Abstract
Most cognitive sciences (including AI) appeal to representations in explaining (or trying to create) systems capable of cognition, and especially of complex, intelligent behaviour. In philosophy, considerable attention has been dedicated to the problem of explaining in scientifically-acceptable ways how representations come to represent what they do. In contrast, there has been much less effort dedicated to developing theories of representational formats, i.e. those properties of representations traditionally conceived in terms of dichotomies that oppose the symbolic to the iconic, the digital to analogue, and so on. For the most part, work on representational formats has focused on their distinctive phenomenological features; while philosophers have tended largely to remain vague about formats’ explanatory role in cognitive theories and their computational roles in the cognitive system.

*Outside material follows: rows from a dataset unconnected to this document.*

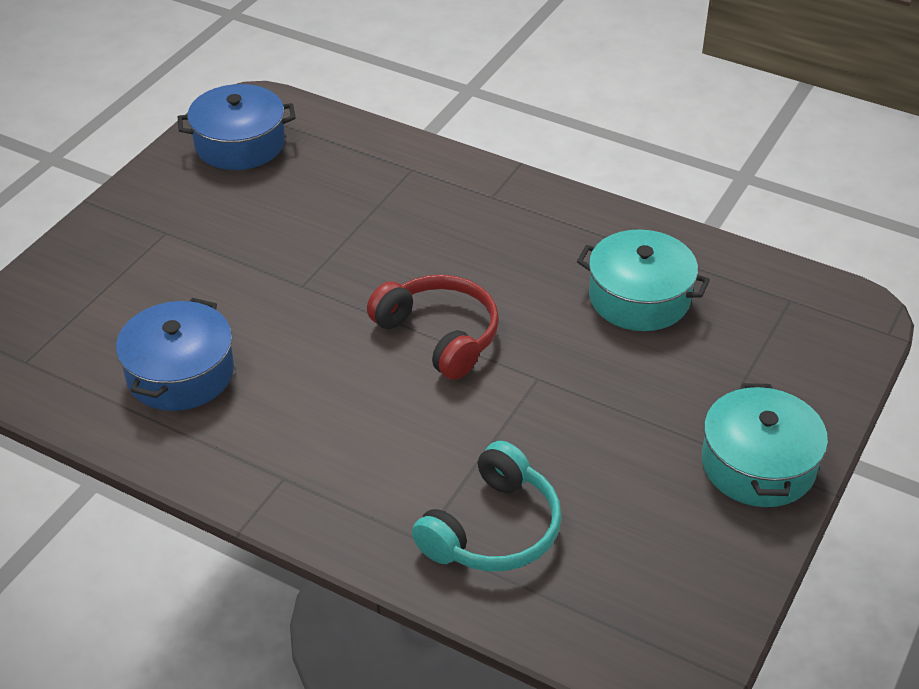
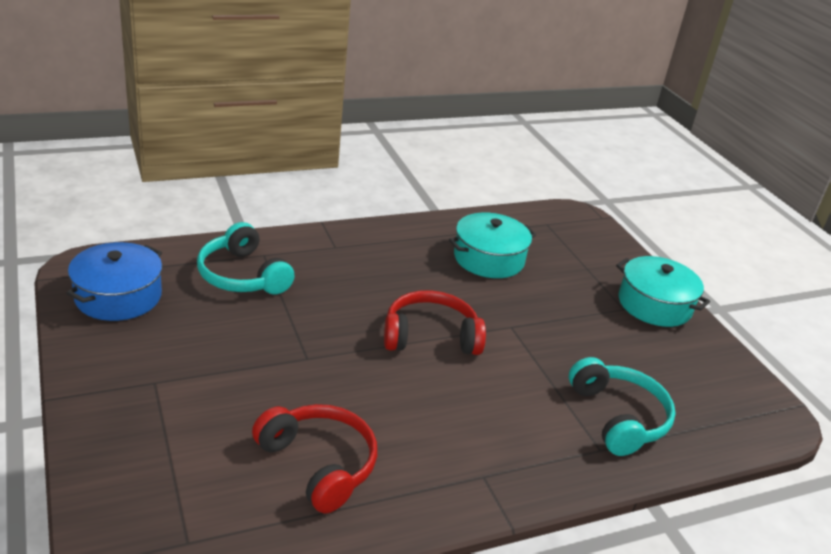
camera: 55 degrees left, 10 degrees down
(180, 373) = (319, 464): blue pot -> red headphones
(362, 179) = (242, 276): none -> turquoise headphones

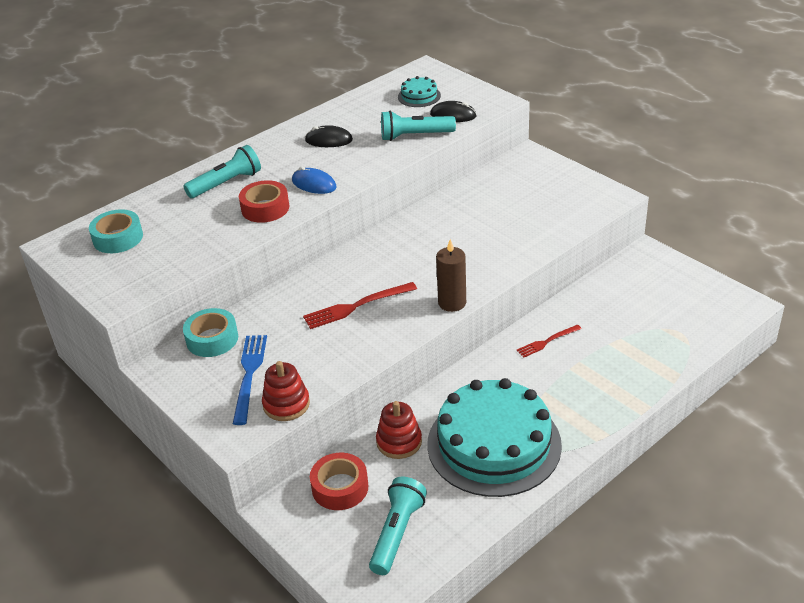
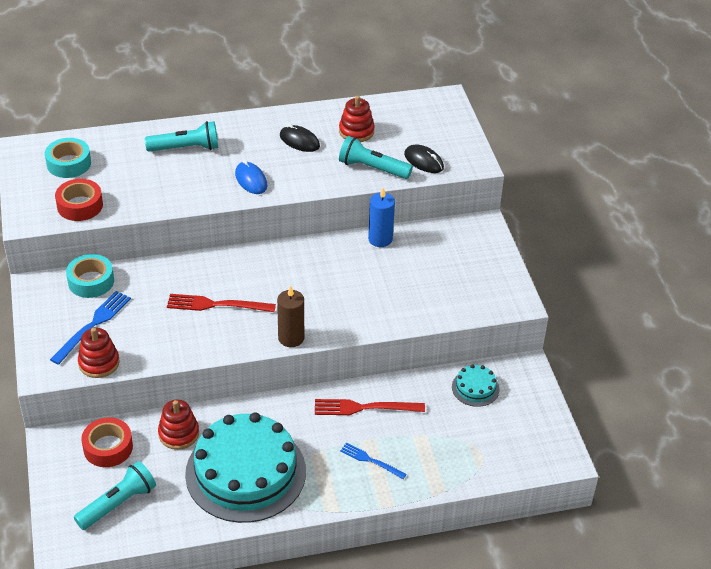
camera: 25 degrees right, 5 degrees up
(265, 208) = (195, 186): red tape -> red tape (80, 205)
(372, 116) = (356, 131): none -> red stacking toy
(419, 96) = (413, 128): turquoise cake -> turquoise cake (475, 388)
(453, 197) = (380, 239): none -> blue candle
(547, 342) = (364, 408): red fork -> red fork, size x1.59
(594, 380) = (370, 460): none -> blue fork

In this talk, we propose a new computation-based theory of representational formats that makes room for a plurality of distinguishable formats across a number of different dimensions — such as density, continuity, similarity, etc. — thus avoiding partial or simplistic dichotomies, and neatly individuating the nature and role of representational formats in explaining cognition and intelligent behavior. According to our proposal, representational formats are to be understood primarily in terms of their abstract computational profiles, that is, the coarse-grained computational transformations that they allow. In cashing out this computation-based account of representational formats, we rely on recent advances in understanding the nature of computation in physical systems brought forth by the teleomechanistic view of computation.